Recent studies are now indicating that cells cultured in autologous serum expanded better than those cultured in fetal calf serum and serum free media [12].

With the potential of PBSC ex-vivo expansion in autologous serum being better understood by the day, a clinical scale micro-fluidic strategy system should be considered. The culture environment may be constructed inside an incubator like body that is connected to an external valve controlling the flow of pressurized air to a reservoir containing the curtail media outside the incubator like body. The pressure component should be design to force the curtail media into a micro-valve pneumatic connections which will supply the media through a tubing into the culture flask positioned inside the incubator like body. Once the dose volume of the curtail media per pump is known, the precise flow rate may be established by defining the number of pumps per time unit. A spectrophotometer like light should be made to pass through the culture flask at a fixed time to generate information regarding the accumulation of inhibitory factors and current nutrient profile in the culture environment.
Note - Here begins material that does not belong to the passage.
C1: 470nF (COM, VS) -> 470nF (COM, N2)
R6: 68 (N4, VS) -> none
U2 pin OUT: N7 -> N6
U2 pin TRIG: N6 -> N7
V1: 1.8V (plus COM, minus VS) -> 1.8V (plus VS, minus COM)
Light from a CO2 and O2 sensor inside the incubator like body should be directed to a PH meter to take measurement of the pH in the environment. A laser light should also be positioned inside to take measurement of the temperature simultaneously. The light signal from the spectrophotometer should also be able to control the external valve to pump or halt the supply of nutrient depending on the concentration of the inhibitory factors detected or nutrient available. The system should have a time lapse monitoring device fixed inside the incubator to provide a real time picture of the cultured cells while a tube is also positioned inside the culture flask and directed outside the incubator so that occasionally a small volume of the cultured cell is aspirated into a plate for automated immune-staining within the plate.

If clinical trials are conducted in a system like this and are properly harmonized and restricted to autologous serum, a better understanding of ex-vivo expansion of PBSCs for clinical application could be achieved.